I’m a bit of a Pulteney fanboy, so I should be ashamed it took me this long to review the Old Pulteney 2006 12 Years from Cadenhead’s that was bottled exclusively for the Netherlands, my home country. Then again, I’ll cut myself some slack because I like to try a range of whisky styles, and I’m intimately familiar with Old Pulteney by now.
Still though, Cadenhead’s is great and I’ve tried a lot of good, older Old Pulteney by them. Actually, the style of Pulteney that I fell in love with was all distilled in the 1990s. First it was their immaculate 17-year-old, then I remember buying a great hand-fill from 1997 during my first trip to Scotland in 2013. I subsequently bought many more single casks from that vintage, as well as from Cadenhead’s 1990 releases.

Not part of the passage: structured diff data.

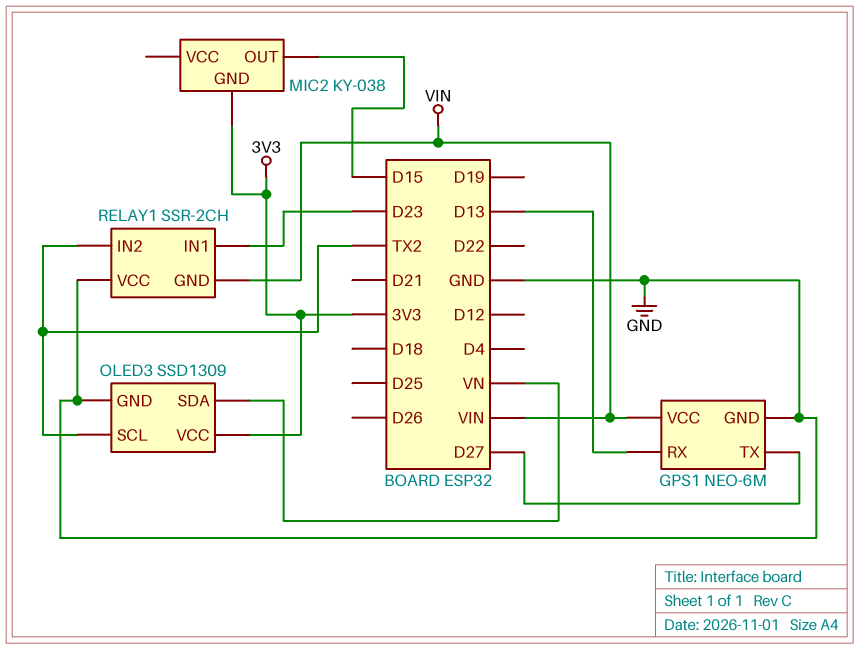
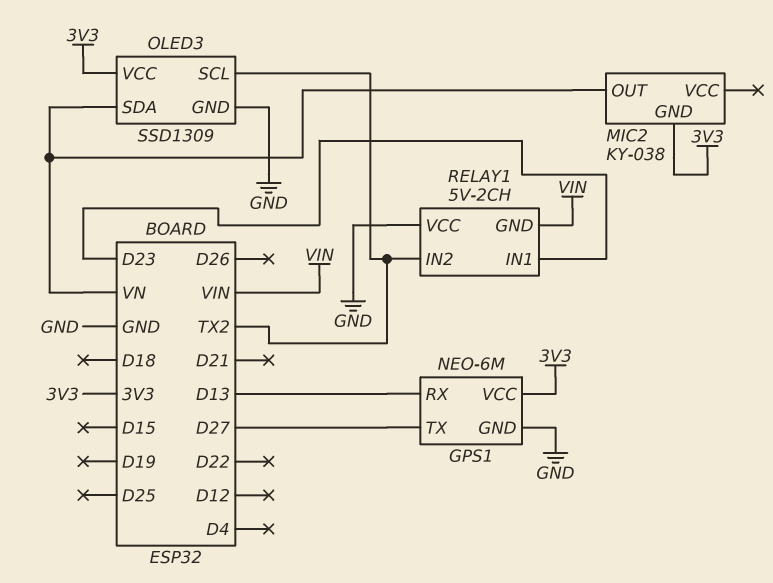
GPS1 pin VCC: VIN -> 3V3
MIC2 pin OUT: D15 -> VN
RELAY1: SSR-2CH -> 5V-2CH

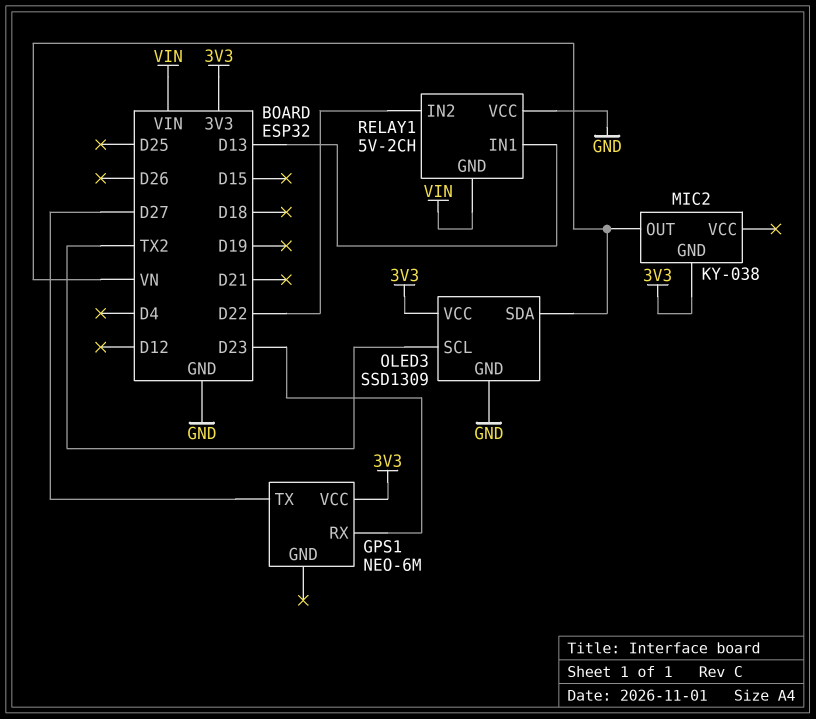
GPS1 pin GND: GND -> none
GPS1 pin RX: D13 -> D23
RELAY1 pin IN1: D23 -> D13
RELAY1 pin IN2: TX2 -> D22

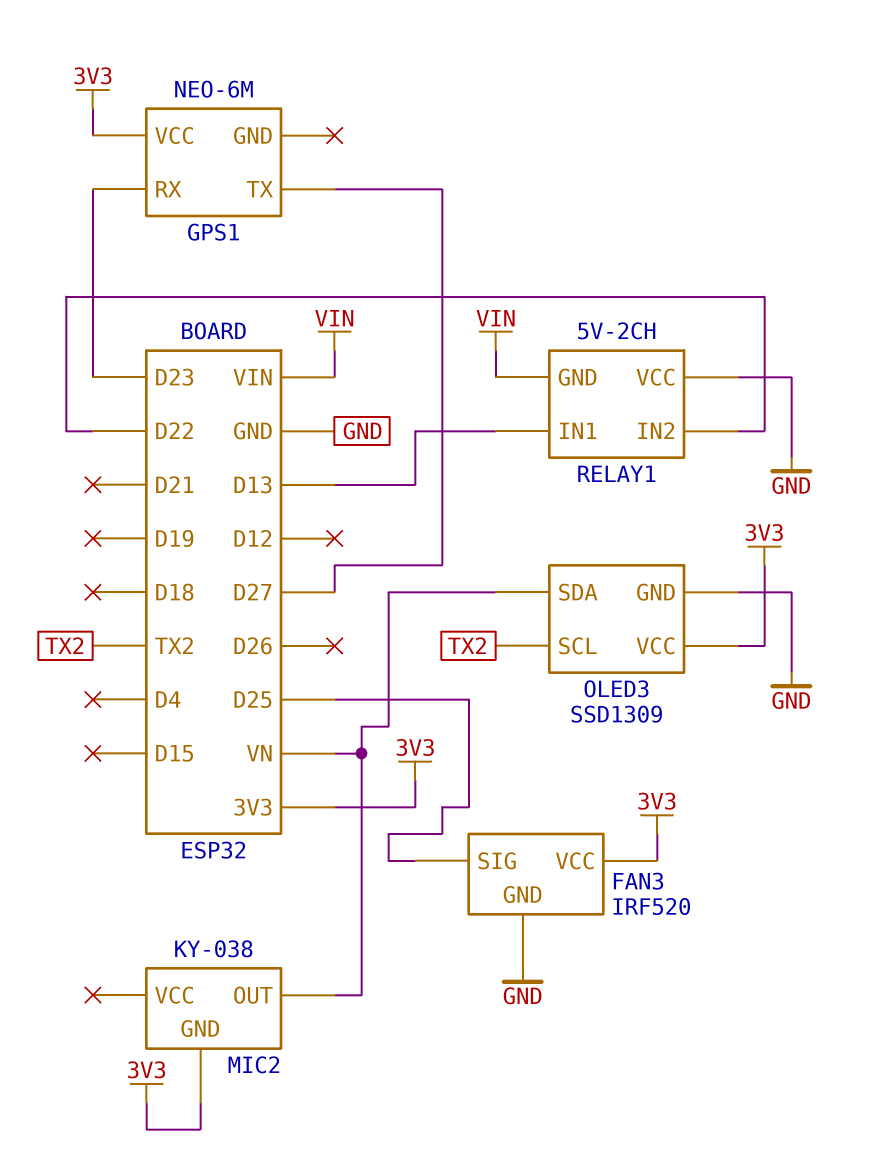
FAN3: none -> IRF520
FAN3 pin GND: none -> GND
FAN3 pin SIG: none -> D25
FAN3 pin VCC: none -> 3V3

But I’ve never been blown away by their younger offerings as much. Maybe that’s why I’ve been hesitant to really dive into Old Pulteney from the 2000s – I simply don’t want to ruin the magic. That’s probably also why I’ve not gone out of my way to try the current core range, because I’m still sad they discontinued the 17- and 21-year-old.
And yet here we are, with an Old Pulteney 2006 12 Years on the tasting table. It was bottled for specialty stores in the Netherlands and the colour is lighter than I’ve ever seen from Old Pulteney. An interesting indication of what to expect.
Old Pulteney 2006 12 Years Specialists Choice NL (55.1%, Cadenhead’s, 288 bts.)
Nose: Shortbread and raw malt with touches of vanilla, minerals and zesty lemon. Some light floral touches, grape must and a whisper of ginger. All spirit and not much cask influence. Taste: Creamy and rather civilised at first, but the traditional white pepper note pops up immediately after. There’s some crème brûlée, a pinch of salt and whiffs of lemon. There’s some coconut too. This is Pulteney to a tee, yet so much more naked than I’ve ever experienced before. Finish: Malt, lingering spices and not much more. Short to medium in length.
More of a curiosity than a mature malt whisky, this Old Pulteney 2006 12 Years by Cadenhead's should've probably been re-racked into a more active cask for a few years. Or, and this would've been a cool experiment, left to mature for at least two more decades. I love that there so much room for the Pulteney spirit to shine, but it's not a fully formed single malt yet.